JobGizmo is a web based job search tool that helps job seekers by organising their job search. Avery Smith’s response to, “What made you decide to start working on JobGizmo?”,
“The idea of a job hunt organizer came to me back in 2005. I was in a continuing education program, trying to expand my web programming skills, in preparation of finding a new job. My instructor told us that a practical way of using our newly acquired skills was to create a database that housed our job search information for each opportunity. Simple stuff like the job title, contact info, job posting link, etc…
Being one to rarely back down from a challenge, I accepted his charge and built one. It was purely for personal reasons but the light bulb went off then–what if I could create a website that others could use? Although a great idea at the time, I just wasn’t that motivated.
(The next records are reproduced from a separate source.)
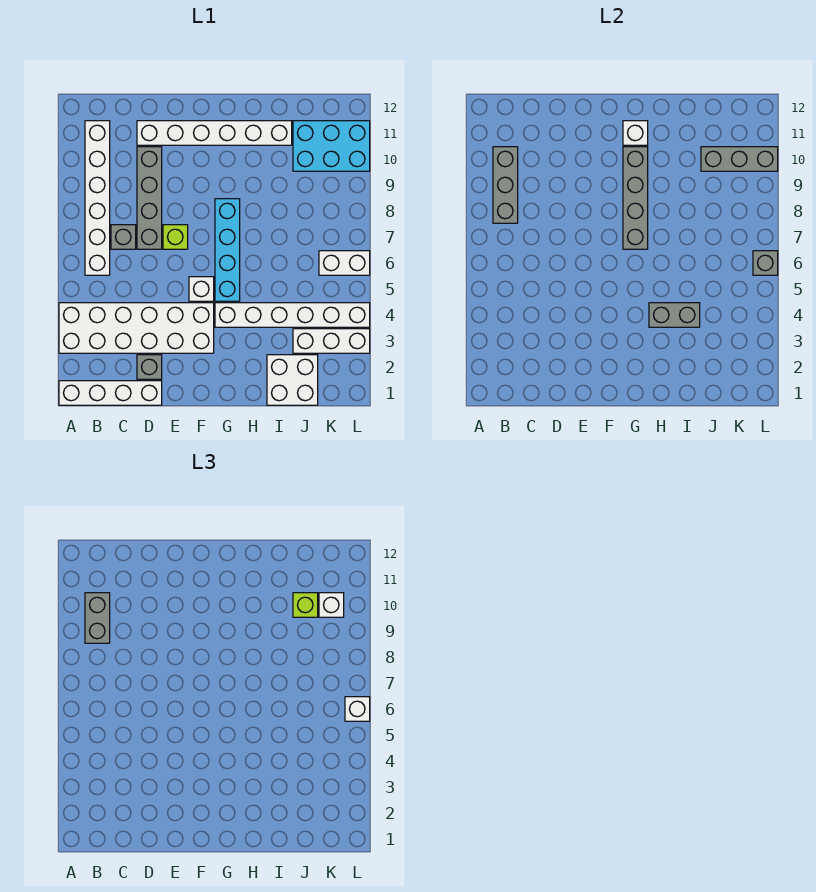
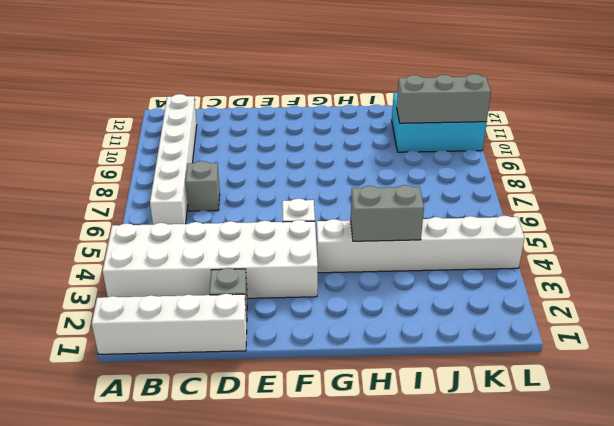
none -> grey brick D7:D10 level 1
none -> white brick D11:I11 level 1
none -> lime brick E7 level 1

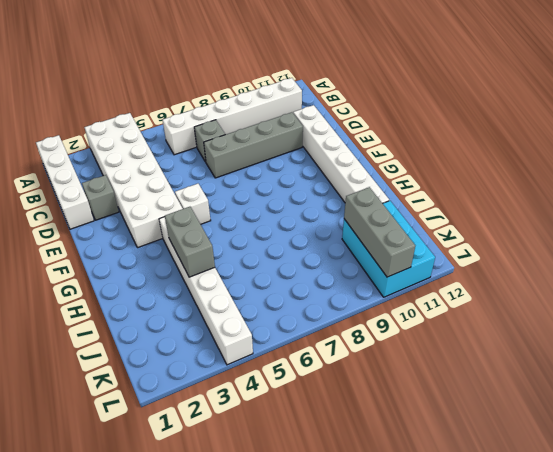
none -> lime brick E7 level 1
none -> cyan brick G5:G8 level 1
none -> white brick I1:J2 level 1

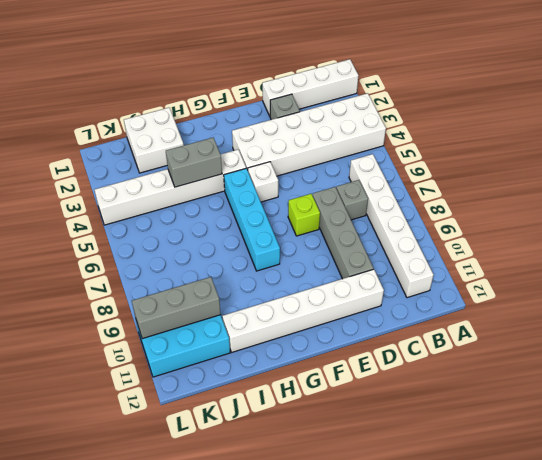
none -> white brick J3:L3 level 1
none -> white brick K6:L6 level 1
none -> grey brick B8:B10 level 2

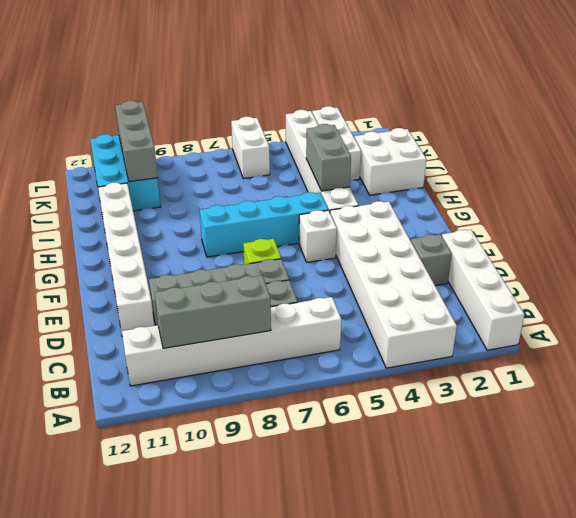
none -> grey brick G7:G10 level 2
none -> white brick G11 level 2
none -> grey brick L6 level 2

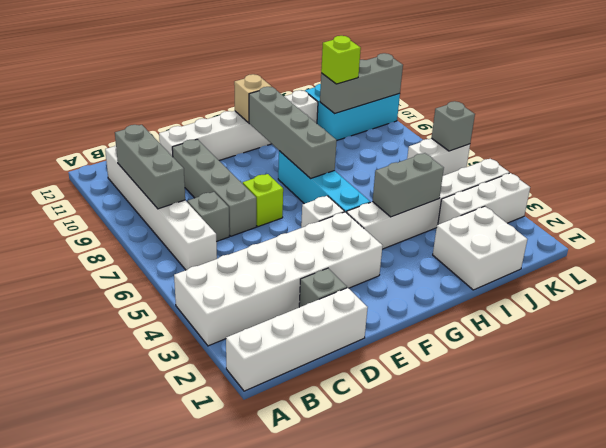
tan brick G11 level 2 -> white brick G11 level 2
none -> grey brick B9:B10 level 3
none -> white brick K10 level 3
none -> white brick L6 level 3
After bouncing around for a few years more, dabbling in things from network marketing (of which I greatly regret), to stand-up comedy, to movie making, I needed to settle on a professional vehicle that maximized my skill-set (web software development).
During the summer of 2010 I was thinking about switching from my iPhone to a Blackberry Torch (I know, I know) and wanted to make sure that the apps that make my iPhone most useful were available for Blackberry. One app that I’ve used throughout the years is Mailchimp for iPhone (shout-out to Mailchimp). When I did a search for Mailchimp for Blackberry, I came across a mobile app called, “Minichimp”. It had a beautiful website, and although developed for Mailchimp, it was made by a 3rd party developer, a solo software developer named, Eric. On the bottom of the homepage was a link to the “Micropreneur Academy”, which is a program designed to foster solo-software entrepreneurship. So the combination of wanting to maximize my skill-set, coming across the Micropreneur Academy, and also being married created the perfect storm for me to pick up where I left off with my job search organizer idea.”
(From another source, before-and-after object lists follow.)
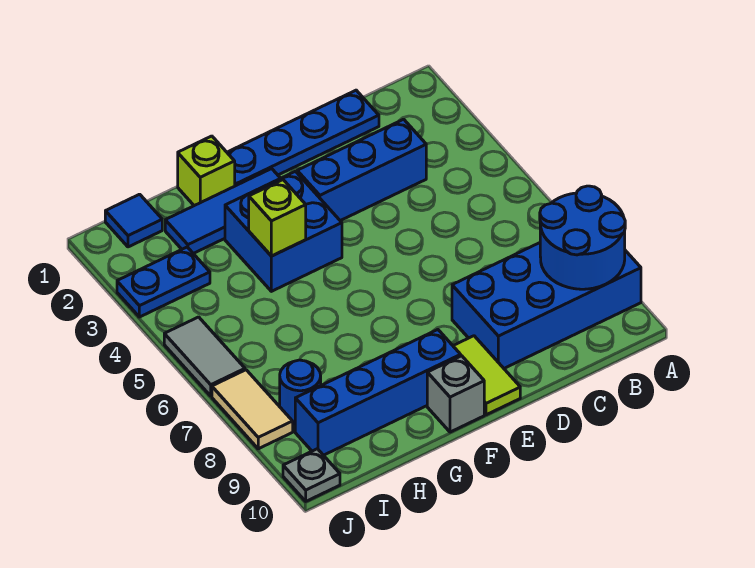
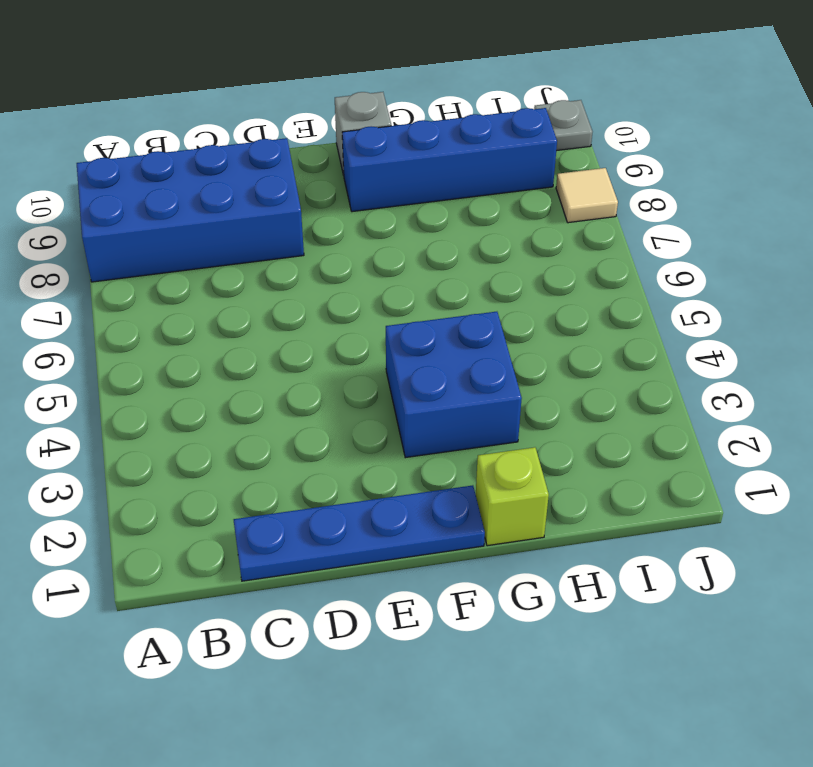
tan tile J8 level 1 -> tan tile J7:J8 level 1
none -> blue brick C3:E3 level 1
none -> lime tile E9:E10 level 1
none -> blue tile F2:H2 level 1

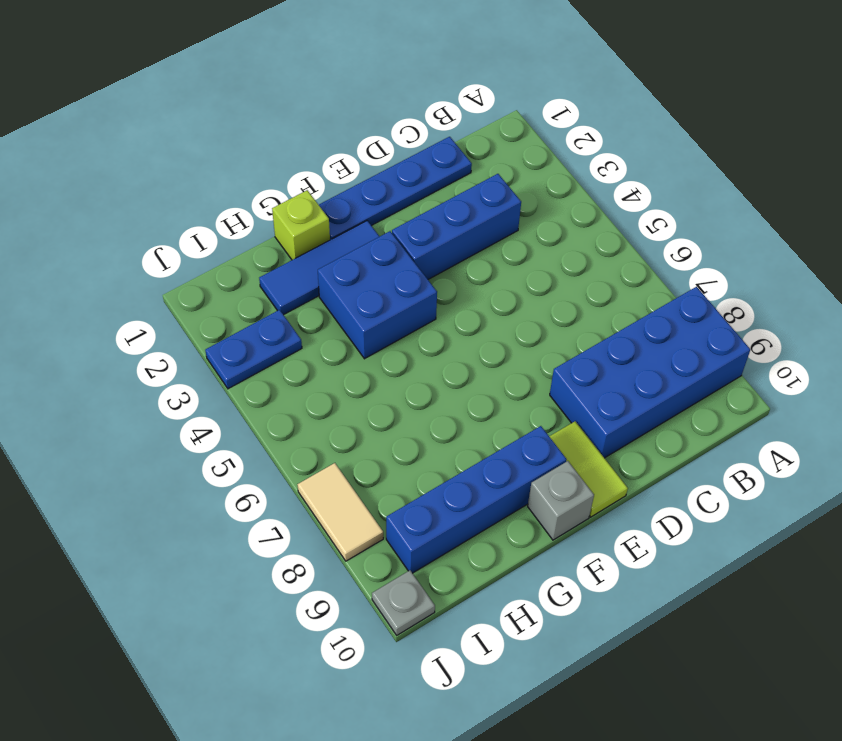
none -> blue tile I1 level 1
none -> blue round brick I8 level 1
none -> grey tile J5:J6 level 1

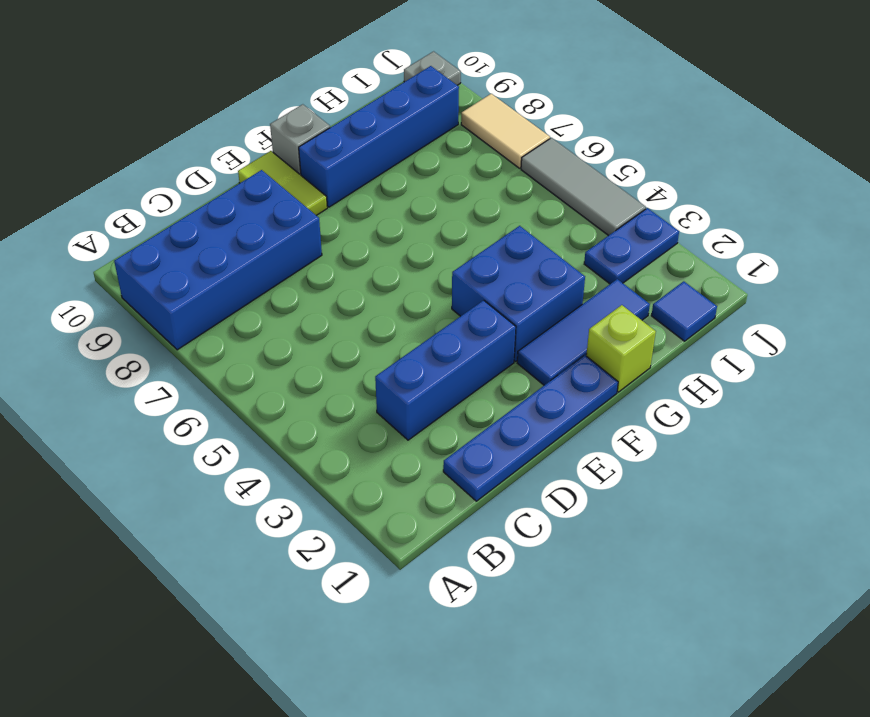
grey tile J4:J6 level 1 -> grey tile J5:J6 level 1
none -> blue round brick I8 level 1
none -> blue round brick A8:B9 level 2
none -> lime brick G4 level 2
Getquantify is a design focused project management tool. Roman Leinwather’s response to, “Has Getquantify got the feedback and growth you expected since launch?”,
“I was pretty realistic when launching the application. I follow lots of young startups and watch great amount of screen-casts with the entrepreneurs from the industry so in that respective its pretty much going the way I expected. The feedback has been great so far and I really appreciate it.”
Lance, Connor & Alec
Moodalytics is a free once-a-day journal that helps you identify important patterns in your life. Lance’s response to, “You co-founded Moodalytics with your sons Alec (age 8) and Connor (age 11). What issues have you faced working with family? What does each co-founder bring to the operation?”,
“We’ve managed to navigate working together very well so far. It’s been a fantastic learning experience for all of us… for me with having to learn how to write PHP code again, and for them with deciding on how an application should function and look. Now, if the site ever earns any revenue, I’d better look out, as they’re quite the pair of young negotiators.”
Fileminx is a free web application for converting between a fairly comprehensive set of formats (document, music, video and image). Tom Hawkes’ response to, “How long did it take you to put together the first version of Fileminx and how long has it been open to the public?”,
“It was around 8-9 months development work to get the first version up which just did video and music format conversion. This version went public beta in September 2009. Image conversion followed shortly afterwards and documents were added in July 2010, at which point Fileminx came out of its testing phase and went officially “Live”.”
Recipefy is a web based social cookbook, you can share and store your recipes as well as follow other food-lovers and find recipes. Matteo Alessani’s response to, “Building a community isn’t easy, how are you getting people on board?”,
“We are trying to get some exposure on sites and food blogs. We also suggest users to share their recipes on social networks. I think social spread can work when the theme is food!”